There are two common causes of weird tasting water: chlorine and sulfur. Each have a different source but both can be fixed with the right filtration system. 

Chlorine in Water

If the water in your home tastes a bit like pool water, you’re probably not alone. Most water in American homes has some level of chlorine. That’s because municipal water sources use chlorine to kill bacteria and other contaminants. While the EPA monitors the levels of chlorine in water and states the regulated concentration does not cause any harm, the US Council of Environmental Quality reports people using chlorinated water have as much as a 93 percent higher risk of cancer.

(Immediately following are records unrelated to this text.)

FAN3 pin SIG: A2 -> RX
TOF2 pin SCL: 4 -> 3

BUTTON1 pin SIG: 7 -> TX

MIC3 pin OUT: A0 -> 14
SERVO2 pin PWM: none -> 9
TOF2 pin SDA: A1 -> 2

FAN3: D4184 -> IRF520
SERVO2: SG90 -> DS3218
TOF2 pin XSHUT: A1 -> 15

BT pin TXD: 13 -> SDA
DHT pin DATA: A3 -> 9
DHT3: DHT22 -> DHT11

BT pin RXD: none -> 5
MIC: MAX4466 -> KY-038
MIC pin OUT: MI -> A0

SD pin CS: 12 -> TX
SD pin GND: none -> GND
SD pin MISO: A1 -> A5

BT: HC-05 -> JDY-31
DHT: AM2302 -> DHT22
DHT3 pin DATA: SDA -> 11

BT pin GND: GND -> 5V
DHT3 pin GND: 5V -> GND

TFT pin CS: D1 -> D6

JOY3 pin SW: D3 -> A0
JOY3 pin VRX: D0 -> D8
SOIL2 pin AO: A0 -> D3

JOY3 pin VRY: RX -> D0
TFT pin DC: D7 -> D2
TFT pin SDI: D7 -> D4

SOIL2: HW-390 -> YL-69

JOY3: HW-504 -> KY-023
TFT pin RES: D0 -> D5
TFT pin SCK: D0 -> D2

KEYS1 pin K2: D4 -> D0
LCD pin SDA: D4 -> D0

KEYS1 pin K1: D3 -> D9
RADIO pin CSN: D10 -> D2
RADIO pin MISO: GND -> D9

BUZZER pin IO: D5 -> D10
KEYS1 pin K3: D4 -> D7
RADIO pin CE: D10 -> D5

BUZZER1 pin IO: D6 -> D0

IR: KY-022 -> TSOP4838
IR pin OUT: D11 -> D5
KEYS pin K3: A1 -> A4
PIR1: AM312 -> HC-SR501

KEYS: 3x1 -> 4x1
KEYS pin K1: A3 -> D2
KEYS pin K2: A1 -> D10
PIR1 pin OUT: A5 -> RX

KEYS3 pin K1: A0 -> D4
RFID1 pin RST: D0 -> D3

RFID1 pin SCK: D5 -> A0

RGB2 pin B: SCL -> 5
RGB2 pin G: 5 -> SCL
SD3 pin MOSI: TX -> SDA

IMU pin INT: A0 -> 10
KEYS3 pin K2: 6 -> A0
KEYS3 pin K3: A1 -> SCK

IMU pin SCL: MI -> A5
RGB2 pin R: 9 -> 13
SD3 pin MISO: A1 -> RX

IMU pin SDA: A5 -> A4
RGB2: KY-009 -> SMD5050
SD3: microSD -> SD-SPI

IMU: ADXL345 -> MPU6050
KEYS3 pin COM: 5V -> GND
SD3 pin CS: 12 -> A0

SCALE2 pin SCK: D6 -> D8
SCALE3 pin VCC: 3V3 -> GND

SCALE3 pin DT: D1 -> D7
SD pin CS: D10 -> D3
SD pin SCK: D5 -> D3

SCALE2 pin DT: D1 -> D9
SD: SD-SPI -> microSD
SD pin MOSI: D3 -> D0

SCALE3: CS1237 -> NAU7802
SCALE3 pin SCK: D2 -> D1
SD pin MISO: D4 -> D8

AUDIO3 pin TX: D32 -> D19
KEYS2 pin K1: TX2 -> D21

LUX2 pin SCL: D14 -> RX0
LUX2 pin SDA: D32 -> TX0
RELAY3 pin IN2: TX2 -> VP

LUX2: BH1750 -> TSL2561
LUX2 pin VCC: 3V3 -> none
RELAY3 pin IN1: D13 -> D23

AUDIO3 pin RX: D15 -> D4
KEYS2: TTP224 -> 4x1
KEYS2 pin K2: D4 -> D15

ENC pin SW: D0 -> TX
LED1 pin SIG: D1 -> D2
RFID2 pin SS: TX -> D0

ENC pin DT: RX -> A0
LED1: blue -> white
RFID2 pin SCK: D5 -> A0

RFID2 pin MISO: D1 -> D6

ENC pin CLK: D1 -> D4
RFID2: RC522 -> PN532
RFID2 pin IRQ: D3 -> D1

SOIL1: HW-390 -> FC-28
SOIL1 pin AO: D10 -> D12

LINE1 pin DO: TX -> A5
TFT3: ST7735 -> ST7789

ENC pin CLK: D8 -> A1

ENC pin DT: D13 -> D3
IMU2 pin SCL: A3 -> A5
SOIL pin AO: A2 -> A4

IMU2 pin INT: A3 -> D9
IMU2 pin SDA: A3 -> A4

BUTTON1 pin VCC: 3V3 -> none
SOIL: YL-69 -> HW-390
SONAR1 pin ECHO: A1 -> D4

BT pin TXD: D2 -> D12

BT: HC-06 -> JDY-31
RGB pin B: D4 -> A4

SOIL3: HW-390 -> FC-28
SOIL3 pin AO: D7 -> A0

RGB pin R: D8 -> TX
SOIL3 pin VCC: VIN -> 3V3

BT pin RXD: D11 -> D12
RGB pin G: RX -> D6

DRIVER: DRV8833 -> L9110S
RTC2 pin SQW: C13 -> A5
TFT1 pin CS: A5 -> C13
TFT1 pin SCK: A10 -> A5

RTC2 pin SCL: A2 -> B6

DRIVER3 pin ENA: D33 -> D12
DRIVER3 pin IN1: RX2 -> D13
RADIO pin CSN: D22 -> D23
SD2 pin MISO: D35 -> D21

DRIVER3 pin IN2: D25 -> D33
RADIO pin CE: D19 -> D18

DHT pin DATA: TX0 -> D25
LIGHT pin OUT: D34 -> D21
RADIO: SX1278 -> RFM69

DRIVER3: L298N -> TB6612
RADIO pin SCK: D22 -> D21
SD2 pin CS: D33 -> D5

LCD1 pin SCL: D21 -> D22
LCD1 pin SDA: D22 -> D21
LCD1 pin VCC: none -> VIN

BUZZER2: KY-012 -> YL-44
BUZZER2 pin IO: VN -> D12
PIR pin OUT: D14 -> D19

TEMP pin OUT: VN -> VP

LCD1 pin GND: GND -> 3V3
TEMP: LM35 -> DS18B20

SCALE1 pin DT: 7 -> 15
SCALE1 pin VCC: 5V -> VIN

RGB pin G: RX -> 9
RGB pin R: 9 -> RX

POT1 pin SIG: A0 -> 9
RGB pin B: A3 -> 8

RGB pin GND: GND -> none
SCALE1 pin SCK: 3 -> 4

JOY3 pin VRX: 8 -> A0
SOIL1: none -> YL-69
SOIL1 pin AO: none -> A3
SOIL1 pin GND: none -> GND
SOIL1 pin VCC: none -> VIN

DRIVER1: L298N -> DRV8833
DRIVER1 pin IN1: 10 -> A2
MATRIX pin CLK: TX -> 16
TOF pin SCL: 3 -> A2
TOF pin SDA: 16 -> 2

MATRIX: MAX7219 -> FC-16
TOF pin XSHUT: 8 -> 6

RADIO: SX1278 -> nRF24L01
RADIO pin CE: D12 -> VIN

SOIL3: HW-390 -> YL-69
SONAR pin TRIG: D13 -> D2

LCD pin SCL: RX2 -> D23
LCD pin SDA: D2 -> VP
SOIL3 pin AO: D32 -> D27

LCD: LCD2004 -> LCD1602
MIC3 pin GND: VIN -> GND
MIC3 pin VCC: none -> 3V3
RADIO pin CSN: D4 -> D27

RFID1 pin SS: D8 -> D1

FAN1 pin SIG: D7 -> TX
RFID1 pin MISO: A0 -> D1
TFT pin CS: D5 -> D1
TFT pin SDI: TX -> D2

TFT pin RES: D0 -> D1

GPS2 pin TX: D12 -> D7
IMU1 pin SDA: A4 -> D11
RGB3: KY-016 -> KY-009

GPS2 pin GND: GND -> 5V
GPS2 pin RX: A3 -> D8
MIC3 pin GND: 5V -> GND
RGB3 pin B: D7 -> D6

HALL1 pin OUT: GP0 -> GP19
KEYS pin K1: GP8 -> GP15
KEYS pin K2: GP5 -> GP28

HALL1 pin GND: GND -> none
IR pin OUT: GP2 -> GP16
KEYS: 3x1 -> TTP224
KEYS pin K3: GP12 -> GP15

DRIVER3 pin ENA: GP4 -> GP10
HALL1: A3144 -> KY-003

So while chlorine is a cheap and effective way at purifying water, studies have shown that chlorine is a carcinogen, and even at the low regulated concentrations can increase the likelihood of cancer. Now that you know, the taste of your water might not be your biggest concern! Fortunately, activated carbon filters can effectively remove all chlorine from your home water supply. Testing for chlorine is a simple process and can be done on-site in a matter of minutes. Whether you dislike the taste of your water or want to eliminate the health hazards that come with chlorine, Metro Water Filter can help find the best solution for your home.

Sulfur in Water

If your water tastes metallic or sour, you may have significant amounts of hydrogen sulfide in your water. Hydrogen sulfide is easy to detect even in small concentrations because of its bad “rotten egg” smell. However, water only tastes bad when there are significantly high concentrations of hydrogen sulfide present. At this level of concentration, there is a much higher risk for health problems. Hydrogen sulfide is produced by decaying vegetation and can seep into water sources such as wells. Wells built near coal, oil, shale or sandstone also often have hydrogen sulfide. Not only can it make your water smell and sometimes taste weird, it can also corrode silverware, pipes, and appliances in your house. In the worst case, sulfur water may be a sign of sewage pollution and contain dangerous bacteria. Treatment includes iron filters and chlorinators. The most common and effective solution is the use of chlorine bleach in chlorinators. While chlorine itself can become a problem as mentioned above, all of Metro Water Filter’s chlorinators are installed with a carbon cartridge filter to remove the chlorine once it has treated the sulfur.